Apologizing for God

Apologizing for God June 9, 2018

When you find yourself apologizing for God’s demands, it is a good indicator that you ought to seriously examine your religious assumptions.

On the latest episode of The Handmaid’s Tale (as well as multiple others), several characters apologize before doing horrible things that they either think they have to, or want to but wish to use God as an excuse for.

Apologizing that one cannot call on the individual who used to be the best neonatalist in the country, because she is a woman and women are not allowed to be doctors in Gilead.

Apologizing for not allowing someone to see or hold their own baby.

Apologizing before taking off one’s belt and whipping one’s wife on her backside as “discipline” for not having obeyed her husband.

Blaming God for these things is telling. In essence, the person who does so is saying, “I’m sorry, but my God is not as kind, compassionate, respectful, inclusive, appreciative, and forgiving as I am.”

Let that sink in for a second.

I’ve commented on this before, but I think it is worth highlighting as part of the theological message of The Handmaid’s Tale.

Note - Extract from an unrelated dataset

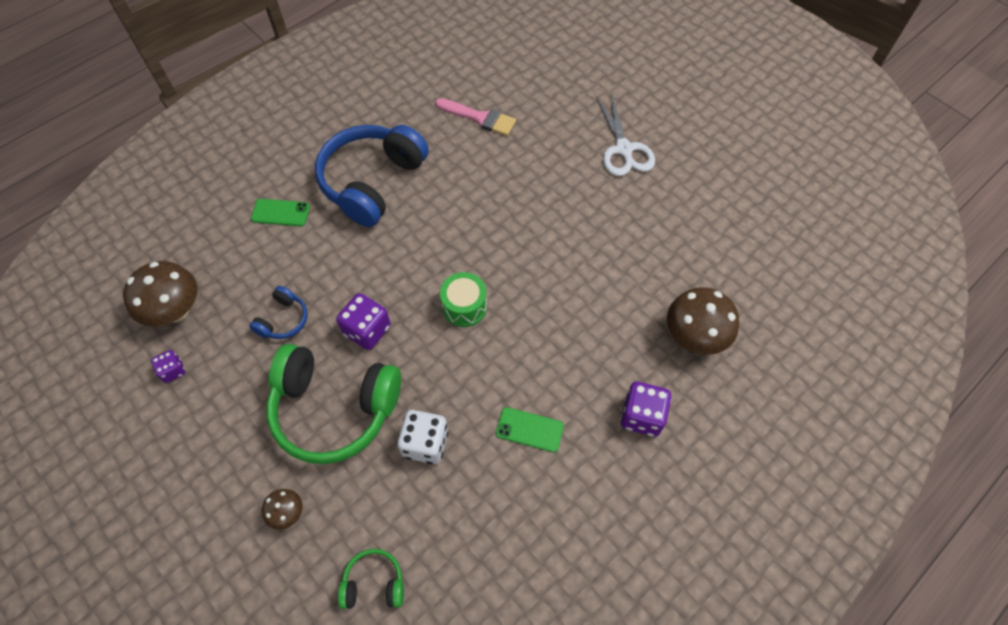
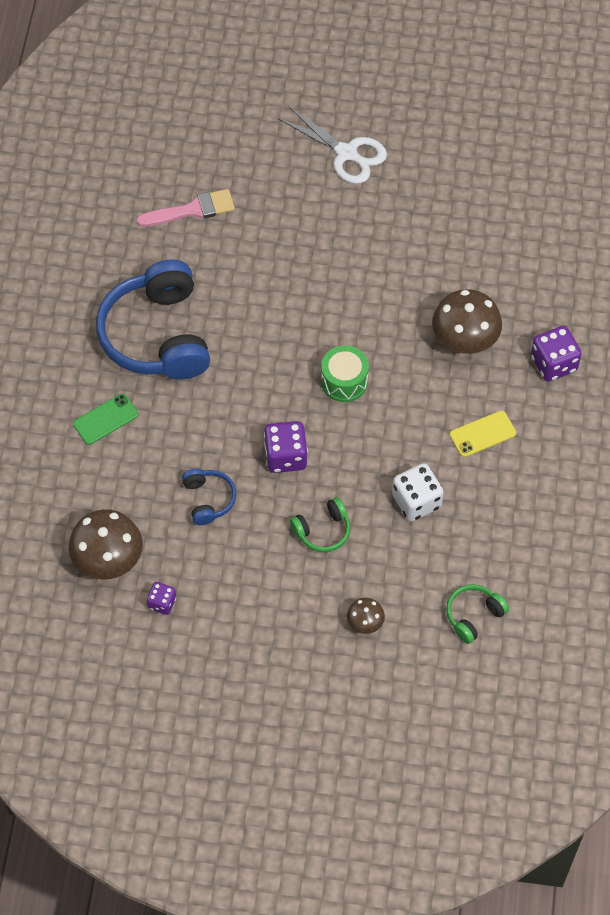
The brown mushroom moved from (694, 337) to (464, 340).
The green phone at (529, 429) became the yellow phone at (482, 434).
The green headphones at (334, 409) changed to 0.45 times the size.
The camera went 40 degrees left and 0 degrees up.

There are countless television shows and movies that offer caricatures of one or both sides in the supposed divide between religious and atheist, progressive and conservative. The Handmaid’s Tale television series is thus quite remarkable because it doesn’t follow along with that. Indeed, it recognizes that the attempt to divide along such lines is itself a step on the path to Gilead.

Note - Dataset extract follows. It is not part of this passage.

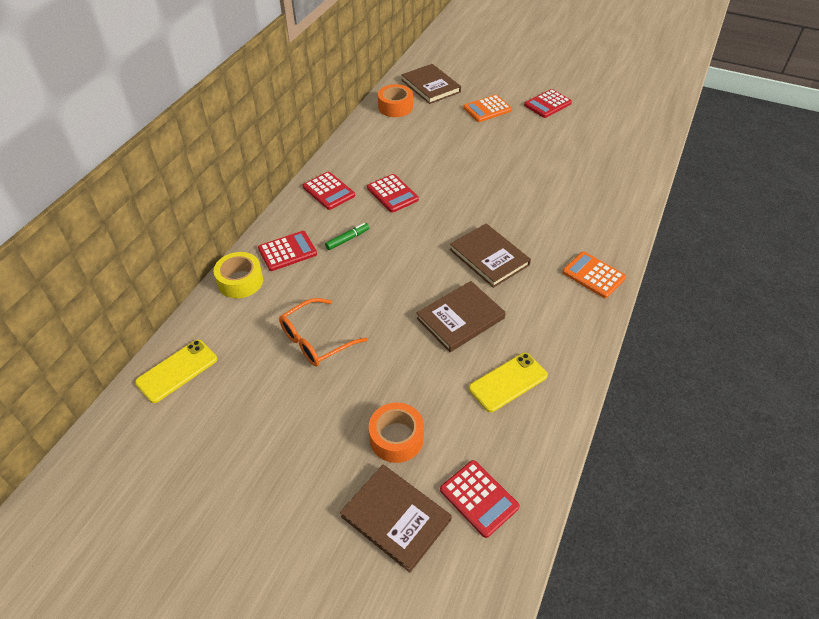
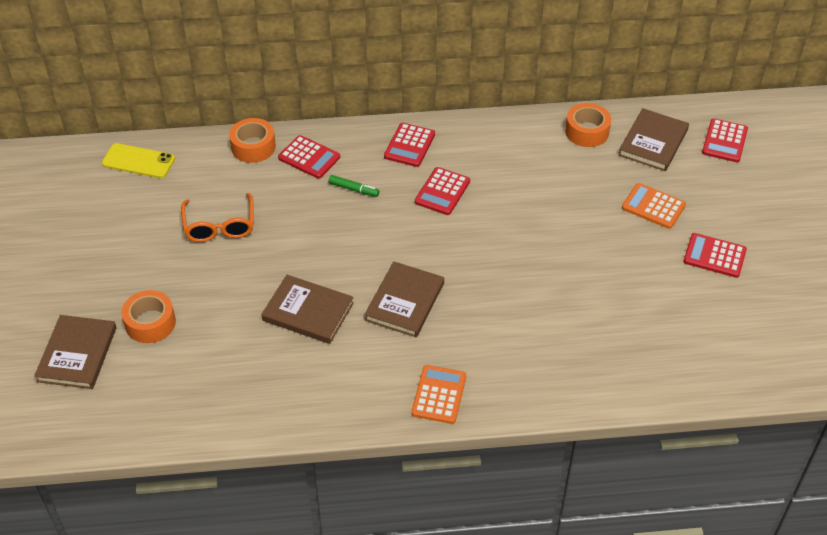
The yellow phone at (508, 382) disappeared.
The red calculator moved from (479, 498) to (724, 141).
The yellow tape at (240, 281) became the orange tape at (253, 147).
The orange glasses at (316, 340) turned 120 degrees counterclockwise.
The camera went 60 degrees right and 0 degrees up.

The latest episodes would make a good starting point for introducing people to or expanding their understanding of intersectionality. All women are oppressed in this society, but handmaids more than wives. Those whose profession was cook or midwife are not restricted the way editors and doctors are with respect to the practicing of their profession, if they are women. And of course, even men are constrained at times by the evil system that they created. But they are also privileged, and the show provides opportunity for talking about that touchy topic, too.

Time and again, we saw in this most recent episode, how the humanity of people emerged from beneath the surface of imposed rules. The title of the episode, “Women’s Work,” was, I think, supposed to be a double entendre. The phrase has connotations of classic gender roles as defined in a patriarchal context. But the work of women in the episode is to undermine the system opposed upon them – even across divides of power and privilege that separate them in Gilead. That is what intersectionality is all about, in practice. Recognizing that the more privileged will try to divide those with less so as to keep them at odds with each other, fighting over the scraps thrown to them, rather than making alliance to bring about change.

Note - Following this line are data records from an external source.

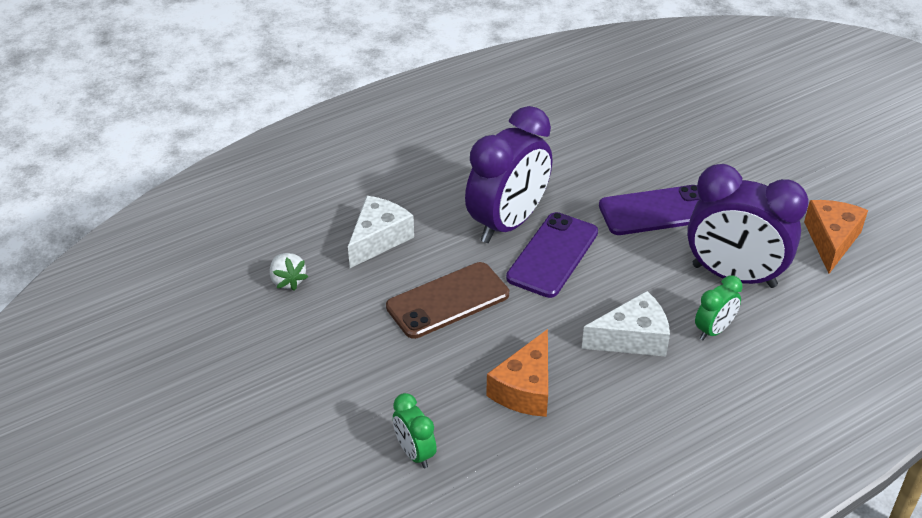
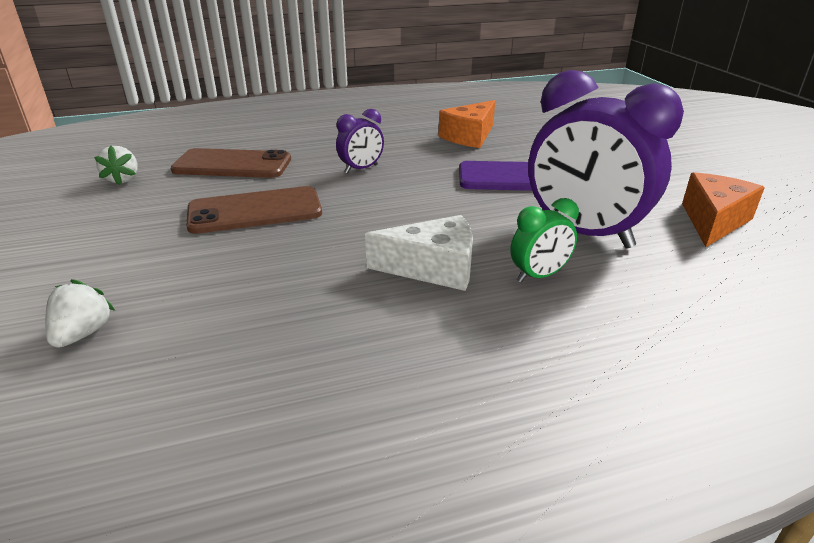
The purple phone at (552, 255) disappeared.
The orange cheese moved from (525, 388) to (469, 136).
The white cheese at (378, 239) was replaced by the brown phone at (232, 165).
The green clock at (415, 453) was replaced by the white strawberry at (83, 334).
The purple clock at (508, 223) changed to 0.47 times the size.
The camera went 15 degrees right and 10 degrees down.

Bob Cornwall wrote recently that “We cannot say that all lives matter until we who are white have acknowledged our privilege and have divested ourselves of it.” This led to an interesting conversation with a friend on Twitter. That exchange helped me to realize that this language of “divesting ourselves of privilege” may be unhelpful. It can feel like loss when one loses advantages one has. But surely we have in our innate humanity an ability to appreciate when others get the same rights and opportunities that we take for granted? And that is really what is meant.

And so if we apologize for our God, and/or our privilege, we are really making an excuse because we prefer not to change the system. It is never “just the way things are” or “just how God is,” but how we and our ancestors have made God and formulated a concept of God.

And so just as it is problematic to talk of God as less kind than we are, if society “requires” us to be unkind, then we need to take responsibility for remaking that which we ourselves as human beings have put in place.

Let me add here how much I loved the moment when June clicked the pen at the end of the episode before last, in a manner reminiscent of the triggering of an explosive device such as we saw in the episode that featured a suicide bombing. The show also addresses ethical issues about power, oppression, and terrorism – and whether the latter is appropriate as a last resort in fighting against an oppressive regime. Most Americans probably could not imagine ever supporting such actions. I wonder how most viewers feel about it when it happens in Gilead. And I wonder how many will rethink things that happen in other parts of the world, especially the Middle East, in light of their empathy with oppressed American women enslaved as handmaids.

Are you enjoying the theologically rich and provocative message of The Handmaid’s Tale?